Back then and even now, there were adults who would criticize music like Good Charlotte's for the very reason that album and that song struck me--they were horrified by music that openly expressed anger or hopelessness because they thought it would influence or encourage kids to be angry depressed messes. As an adult now, I can understand that fear, even though it just annoyed me as a kid. Adults know how impressionable kids can be and worry about that. Many well-meaning folks think that maybe positive music would be better for a depressed kid--maybe it will lift them out of that dark place. And that does happen. But there are levels of pain where optimism can't do a lick of good. What's most important in those situations is to accept the situation and its feelings as reality, to recognize that this happens to many people and YES, your situation is better than some, but ALSO worse than others. Anger is a normal human emotion and has its place. Better to recognize that anger than stifle it and pretend it doesn't exist.

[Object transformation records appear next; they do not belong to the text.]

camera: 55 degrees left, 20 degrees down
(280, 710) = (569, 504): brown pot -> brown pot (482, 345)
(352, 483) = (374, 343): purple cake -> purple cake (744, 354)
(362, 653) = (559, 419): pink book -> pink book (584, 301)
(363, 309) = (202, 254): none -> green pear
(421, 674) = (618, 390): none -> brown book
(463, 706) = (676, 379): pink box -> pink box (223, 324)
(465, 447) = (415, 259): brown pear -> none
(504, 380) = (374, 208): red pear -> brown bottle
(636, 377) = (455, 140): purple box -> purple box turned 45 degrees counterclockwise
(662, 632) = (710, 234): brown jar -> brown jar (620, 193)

"The Young & the Hopeless" tackled the questions that no one I knew was asking:

And if I make it through today
Will tomorrow be the same?
Am I just running in place?
And if I stumble and I fall
Should I get up and carry on?
Will it all just be the same?

The answers to those questions in my life were yes, yes, and more yes. "Tomorrow" was actually worse. It wouldn't get better for another seven years, when my family moved away from my father and I was able to fully cut off all ties to him. He had ceased speaking to me when I was 19, the year I started college, because I didn't open the TV cabinet fully when he yelled at me to do it for him one evening. I ran in place, because I couldn't change my situation for a long time. I got up when I stumbled; I carried on. Even now I'm not free of the past and talking about things that happened leave my hands shaking. This is an improvement; there was a time when I would just start shaking all over and forget how to breathe. I don't hate myself and I don't want to die anymore, but while I'm being honest, I'll admit that when things get hard, my mind still slides quickly to self-disgust and the longing to just end it all.

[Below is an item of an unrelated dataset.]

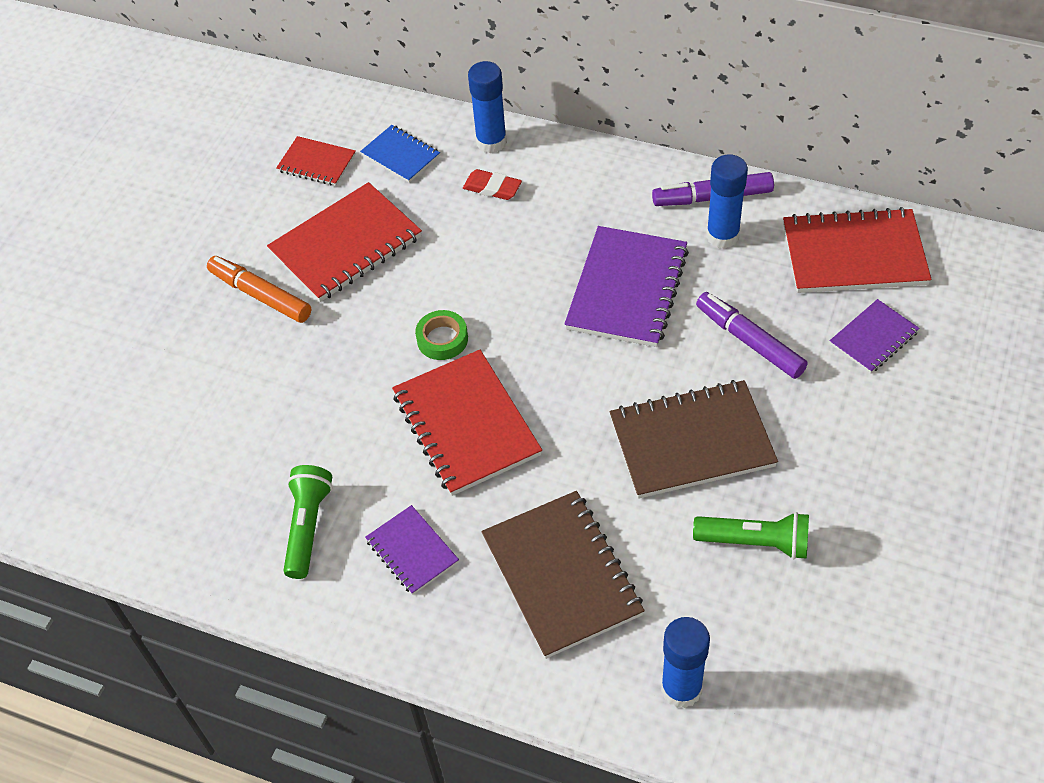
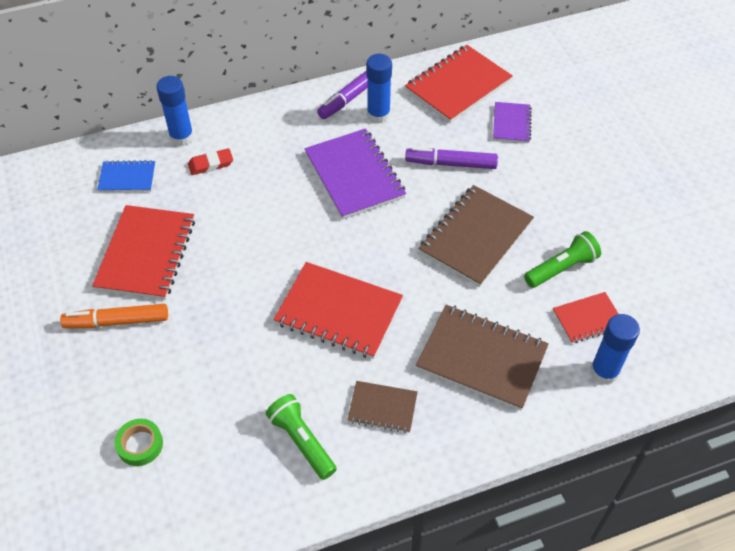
camera: 45 degrees left, 0 degrees up
(316, 163) = (70, 215): red notebook -> red notebook (587, 319)
(412, 551) = (382, 408): purple notebook -> brown notebook
(442, 339) = (271, 272): green tape -> green tape (140, 444)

Ironically, the song's opening verse is the most hopeful:

Hard days made me, hard nights shaped me
I don't know, they somehow saved me
And I know I'm making something
Out of this life they called nothing

This glimpse of hope meant a lot to me back then--maybe all this had meaning. Maybe hard times would make me stronger--being thought of as strong was infinitely important to me--and all of this was FOR something. My life, which felt worthless, could be something good. That little hope of purpose carried me through even as I was hopeless most of the time.

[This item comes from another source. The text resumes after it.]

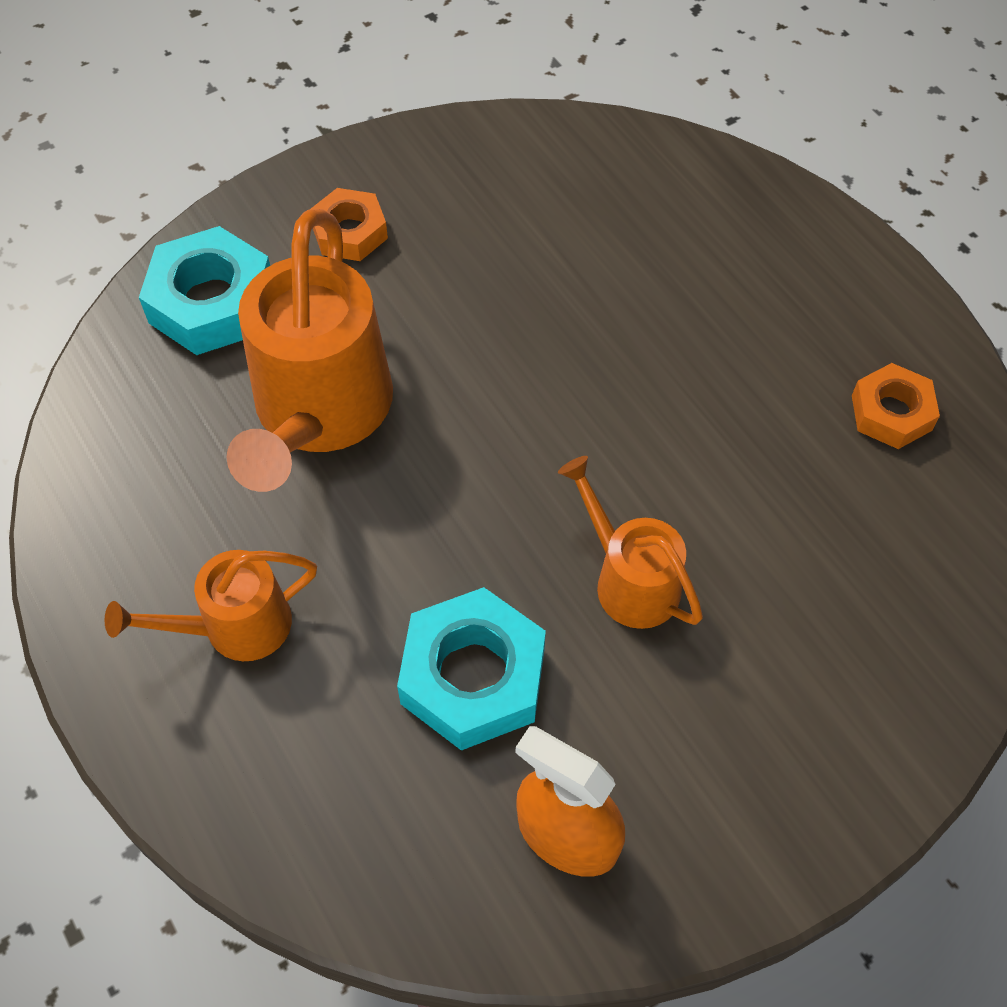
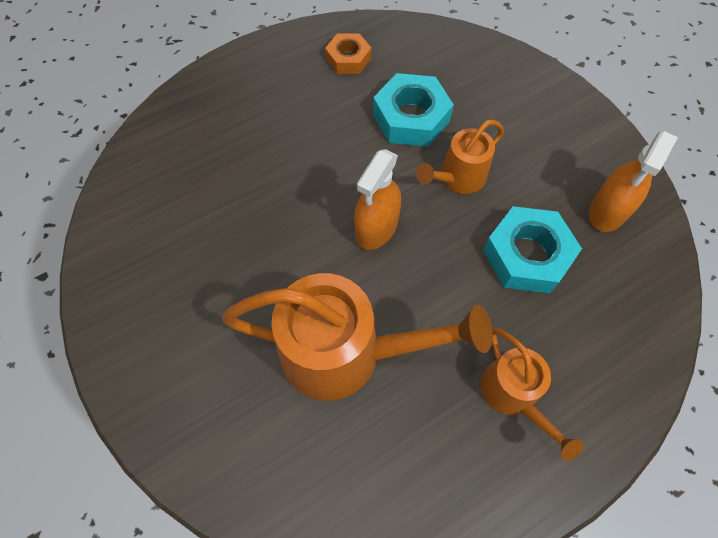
camera: 90 degrees left, 5 degrees up
(212, 302) = (240, 442): turquoise nut -> turquoise nut (411, 117)
(349, 232) = (182, 342): orange nut -> none
(526, 454) = (376, 228): none -> orange spray bottle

It turned out to be true. If I could go back and change my life (be more open about what was going on, stand up to my father more, hate myself less, etc.), I wouldn't. It did happen the way it happened for a reason. Those experiences broke me, making me at once weaker and stronger than I'd've been without them. Most importantly, it made me capable of being sympathetic to others. When I was a counselor at a high school camp post-high school, I realized that I could relate to the troubled kids. That realization brought me to tears of relief. I could do good with the bad I'd been given. I wasn't worthless; I had purpose. It's why I work in education, and why I have such a hard time answering the question of why I want to work with kids. I usually say something like "Um, I love kids a lot. Of all ages. They're great. Yeah." because explaining it for real takes too long and I doubt it's what most people want to hear about.

Now, to conclude, I will confess that Good Charlotte was new to me, but their message was run-of-the-mill. They weren't the first to voice them, they weren't alone in doing so even at the time, and now I'm sure others are sharing those feelings through music, though the Madden twins themselves eventually sold out and became fame-hungry, money-grubbing, hiphop wannabes.  It was a right time, right place sort of experience. I listen to that song now, and all I feel is a stirring of the residual feelings and some nostalgia. But oh back then. That clutch at my heart, my jaw dropping, the tears coming to my eyes, and the elation of being understood by someone and told that I wasn't alone at all.